Germany: The End of the Mighty SPD?

Germany: The End of the Mighty SPD?

Once an anchor of European social democracy, Germany’s Social Democratic Party has suffered its worst loss since 1932. Can it reclaim the mantle of opposition from the far-right AfD?

SPD leader Martin Schulz campaigning in southwestern Germany, March 2017 (SPD Saar / Flickr)

Last Sunday’s German elections revealed many worrying trends. A country in relatively good economic health, with relatively low unemployment, a strong manufacturing sector (and hence a large number of well-paying and unionized blue-collar jobs), and decent growth as well as a Nazi past made the radical-populist AfD (“Alternative for Germany”) the third-largest party, with 13 percent of the vote. For the first time in the postwar era a far-right party will be represented in the German parliament. Equally worrying—and directly related—is the decline of Germany’s two historic governing parties: the Christian Democrats (CDU/CSU) and the Social Democrats (the SPD). The SPD is in even worse shape than its center-right counterpart, having received only 20.5 percent of the vote. This is the lowest vote share it has received since the Second World War. The last time the party did this poorly was in 1932, when it lost its position as the Weimar Republic’s traditionally strongest party to the Nazis.

Since the late nineteenth century the SPD has been the most important social democratic party in the world—the strongest and best organized, with the most influential theorists and whose internal debates and decisions had repercussions far beyond the country’s borders.

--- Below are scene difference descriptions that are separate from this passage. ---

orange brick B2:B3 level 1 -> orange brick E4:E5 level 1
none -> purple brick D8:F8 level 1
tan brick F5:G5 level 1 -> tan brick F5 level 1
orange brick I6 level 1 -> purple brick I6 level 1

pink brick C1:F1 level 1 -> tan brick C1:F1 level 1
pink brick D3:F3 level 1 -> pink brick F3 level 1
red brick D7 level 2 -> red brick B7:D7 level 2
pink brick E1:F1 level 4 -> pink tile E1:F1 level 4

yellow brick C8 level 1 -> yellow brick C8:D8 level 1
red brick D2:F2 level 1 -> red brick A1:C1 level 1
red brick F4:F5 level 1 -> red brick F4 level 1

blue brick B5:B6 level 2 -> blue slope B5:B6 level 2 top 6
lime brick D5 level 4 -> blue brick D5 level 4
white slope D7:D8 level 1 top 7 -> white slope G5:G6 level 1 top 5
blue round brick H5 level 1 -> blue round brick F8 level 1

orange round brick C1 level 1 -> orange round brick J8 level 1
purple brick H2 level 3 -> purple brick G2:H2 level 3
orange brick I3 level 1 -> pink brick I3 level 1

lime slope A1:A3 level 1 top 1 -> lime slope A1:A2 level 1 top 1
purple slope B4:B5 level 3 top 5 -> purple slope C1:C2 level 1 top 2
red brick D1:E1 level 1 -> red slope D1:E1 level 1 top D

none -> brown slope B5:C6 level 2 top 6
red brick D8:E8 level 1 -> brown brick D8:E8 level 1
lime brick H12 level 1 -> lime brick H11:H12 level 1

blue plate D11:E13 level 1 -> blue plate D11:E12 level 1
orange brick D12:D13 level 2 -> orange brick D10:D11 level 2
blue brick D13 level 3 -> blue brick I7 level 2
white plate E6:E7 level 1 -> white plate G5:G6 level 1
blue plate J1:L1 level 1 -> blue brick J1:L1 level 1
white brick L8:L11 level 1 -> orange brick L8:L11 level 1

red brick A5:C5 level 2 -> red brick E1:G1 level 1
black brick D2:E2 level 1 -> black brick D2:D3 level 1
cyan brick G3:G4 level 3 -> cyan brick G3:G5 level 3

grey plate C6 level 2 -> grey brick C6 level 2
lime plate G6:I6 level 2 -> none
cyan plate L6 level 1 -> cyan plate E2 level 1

Perhaps not surprisingly given this historic “trend-setting” role, the SPD’s precipitous decline reflects a larger trend: all across Europe social democratic and center-left parties have been reduced to shadows of their former selves. A closer look at what happened to the SPD in the recent German election provides insight into what is going on with the social-democratic or center-left across Europe.

Historically the SPD, like other social-democratic and center-left parties, acted as the champion of workers, the poor, the disenfranchised, and the disaffected, integrating them into democratic politics and representing their interests. The SPD is no longer the default choice of these groups. It lost support within all socioeconomic categories, indeed even only winning about 20 percent of working-class votes. It did win almost 30 percent of the votes of those in the very lowest educational category, but less than 20 percent of the votes in every other. The only age group it performed relatively well in was the over-60 category, gaining about 25 percent of these voters, but among every other age category it got only about 20 percent or less.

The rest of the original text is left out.